Question: If, God forbid, a black man were to commit a violent crime against Ms. Alexander or a loved one, would she be content to rail against poverty, unemployment, and an imperfect criminal justice system? Or, would she demand that the police find & arrest the SOB who chose to violate her rights, work with the prosecuting attorney to build a case against him, and expect the courts to sentence him to the fullest extent of the law?
“The black inmate population reflects black criminality, not a racist criminal justice system, which currently [i.e., at the time Riley wrote this, of course] is being run by one black man (Attorney General Holder) who reports to another (the president). Black crime rates are vastly higher than white crime rates. And it’s hard to see how wishing away this reality, inventing conspiracy theories to explain it, or calling those who point it out ‘racist’ will help improve the situation.
Perceptions of black criminality aren’t likely to change until black behavior changes. Rather than address that challenge, however, too many liberal policy makers change the subject. Instead of talking about black behavior, they want to talk about racism or poverty or unemployment or gun control. The poverty argument is especially weak. In the 1950s, when segregation was legal, overt racism was rampant, and black poverty was much higher than today, black crime rates were lower and blacks comprised a smaller percentage of the prison population. And then there is the experience of other groups who endured rampant poverty, racial discrimination, and high unemployment without becoming overrepresented in the criminal justice system….
Those who want to blame crime on a lack of jobs cannot explain why crime rates fell in many cities during the Great Depression, when unemployment was high, and spiked during the 1960s, when economic growth was strong and jobs were plentiful. Indeed, the labor-force participation rate of young black men actually fell in the 1980s and 1990s, two of the longest periods of sustained economic growth in U.S. history. Shouldn’t ghetto attitudes toward work at least be part of this discussion?”
I’ll stop there, but Riley goes on to discuss gun control and other related issues, citing many statistics that counter the claims of many Black “leaders”, academics, and other liberals.

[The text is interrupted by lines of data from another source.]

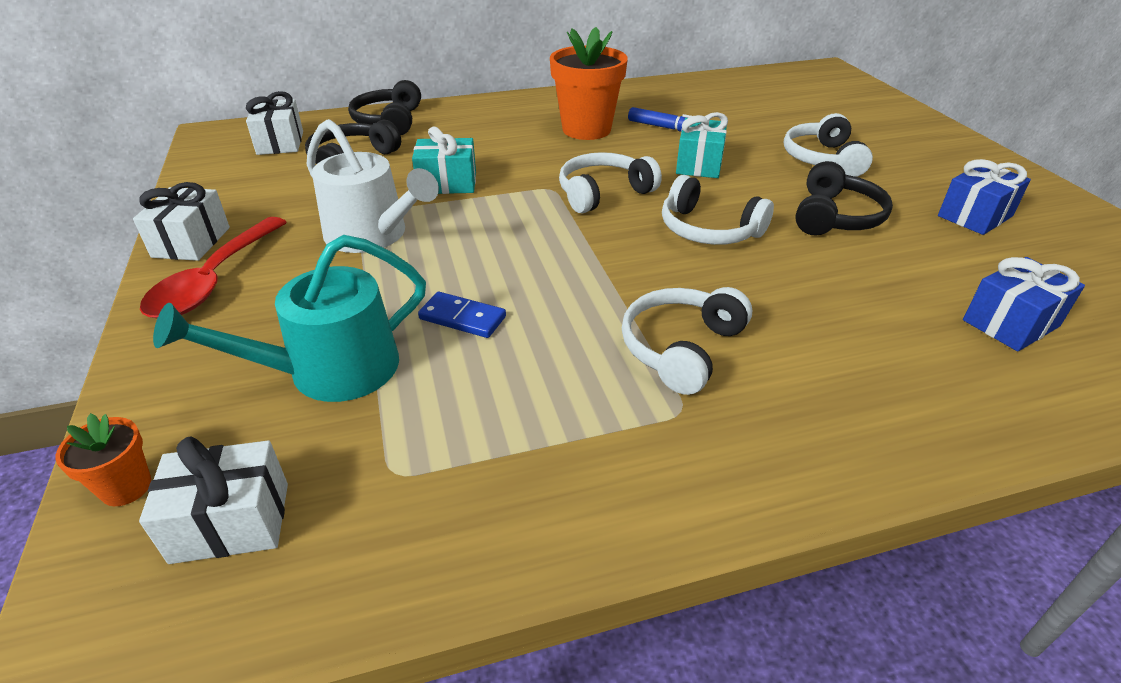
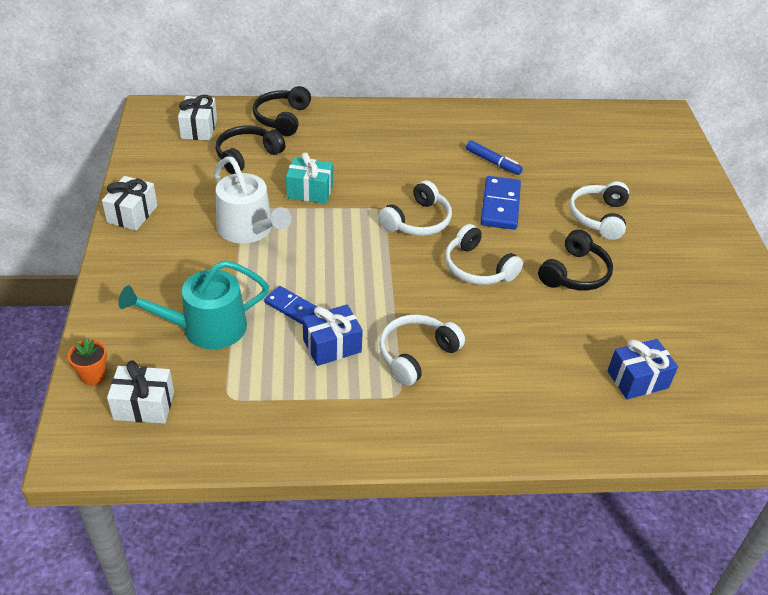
camera: 10 degrees right, 5 degrees up
(214, 280) = (145, 248): red spoon -> none
(586, 129) = (430, 153): orange flower pot -> none
(603, 193) = (417, 221): white headphones -> white headphones turned 150 degrees clockwise
(699, 164) = (500, 205): turquoise gift -> blue domino
(975, 216) = (678, 292): blue gift -> blue gift (332, 346)

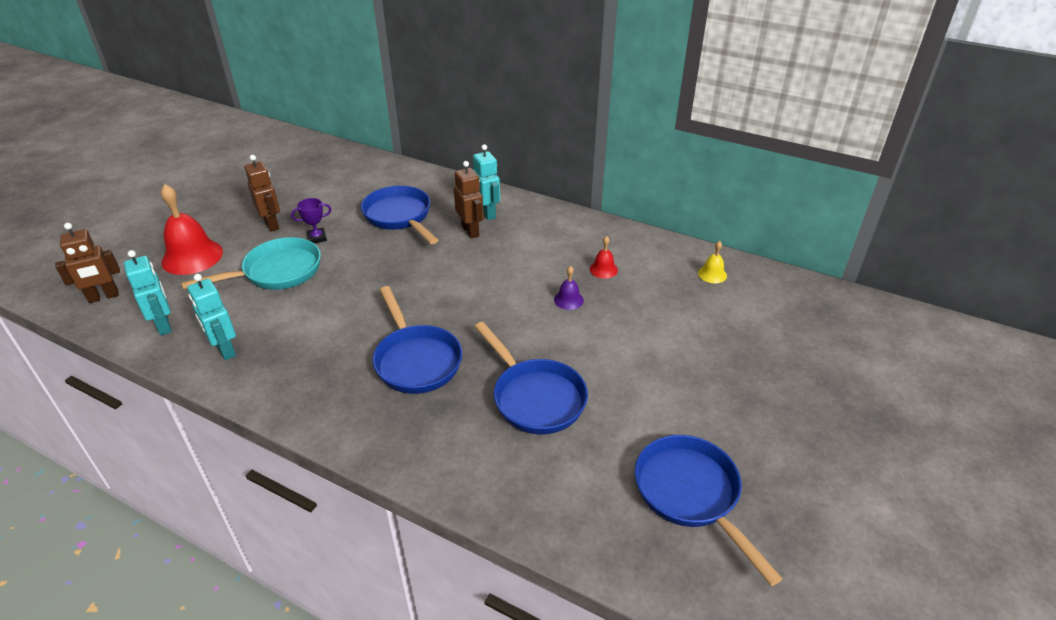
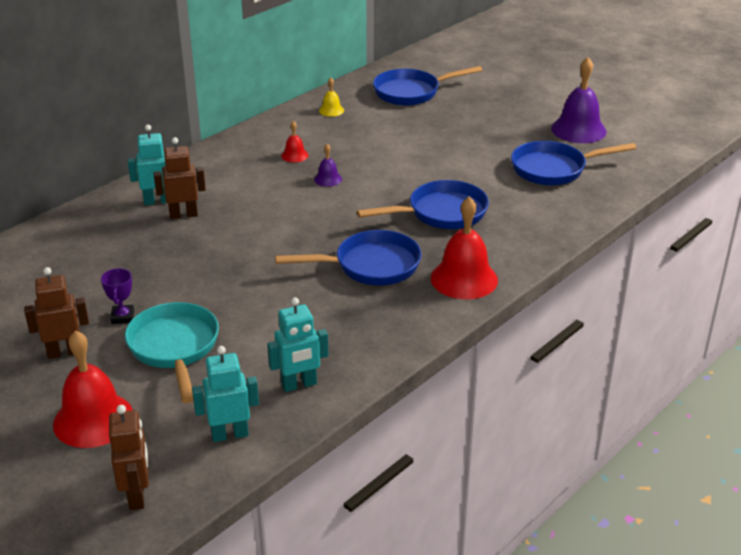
camera: 75 degrees left, 5 degrees down
(400, 217) = (121, 256): blue pan -> blue pan (411, 92)
(406, 437) = (464, 279): none -> red bell
(824, 513) = (578, 130): none -> purple bell

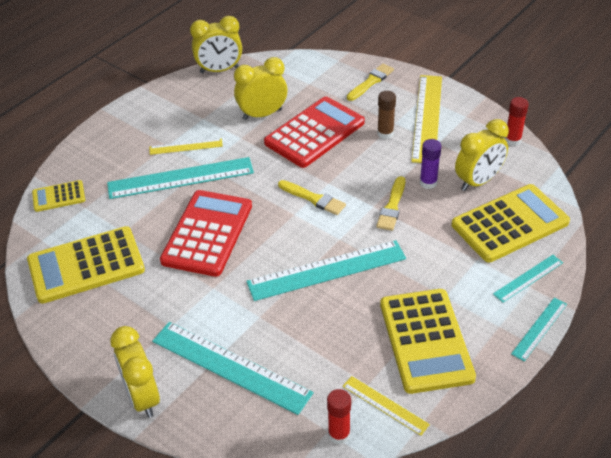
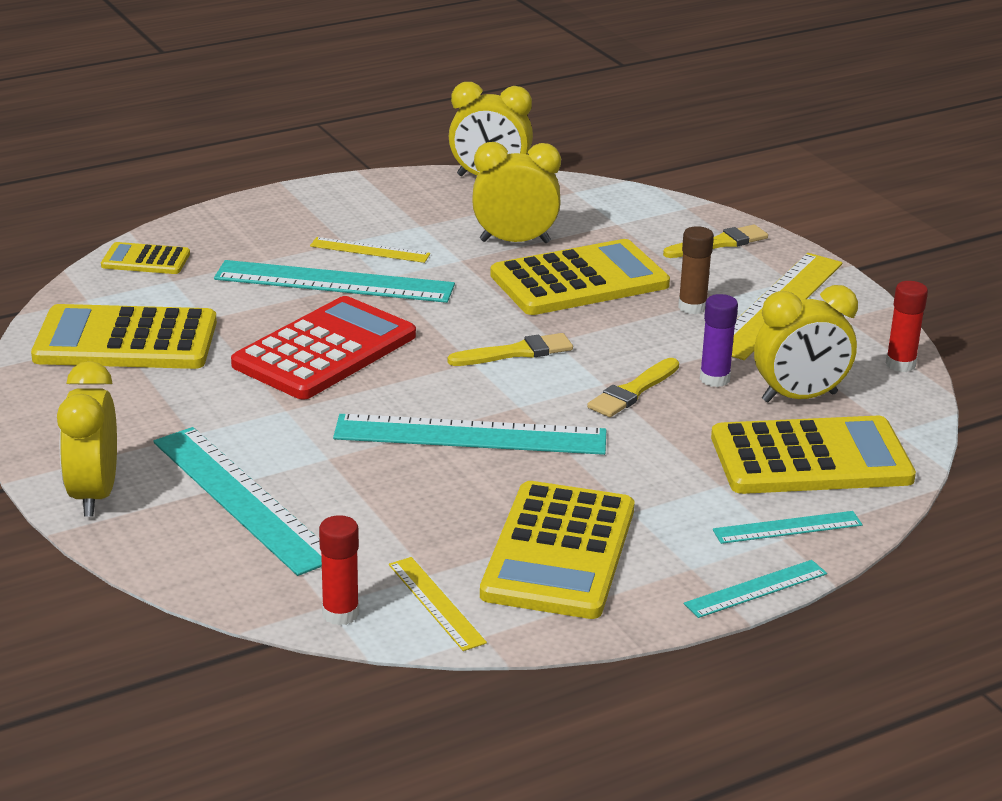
camera: 20 degrees right, 15 degrees down
(313, 199) = (516, 352): yellow brush -> yellow brush turned 75 degrees counterclockwise
(314, 133) = (579, 280): red calculator -> yellow calculator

Contrary to what some might assume, I don’t bring this stuff up because I’m a racist who likes to see Blacks fail. Rather, I see a segment of American society that has effectively shot themselves in the foot, and liberal/progressive policies have provided the metaphorical gun to do it, while continuing to blame others for their problems. The more people who recognize and acknowledge this, and the sooner they do, the sooner steps can be taken at all levels of government and in local communities to halt the harmful attitudes & practices and to institute policies that really will help Blacks in America to get past the victim-mentality, take advantage of opportunities, and truly succeed.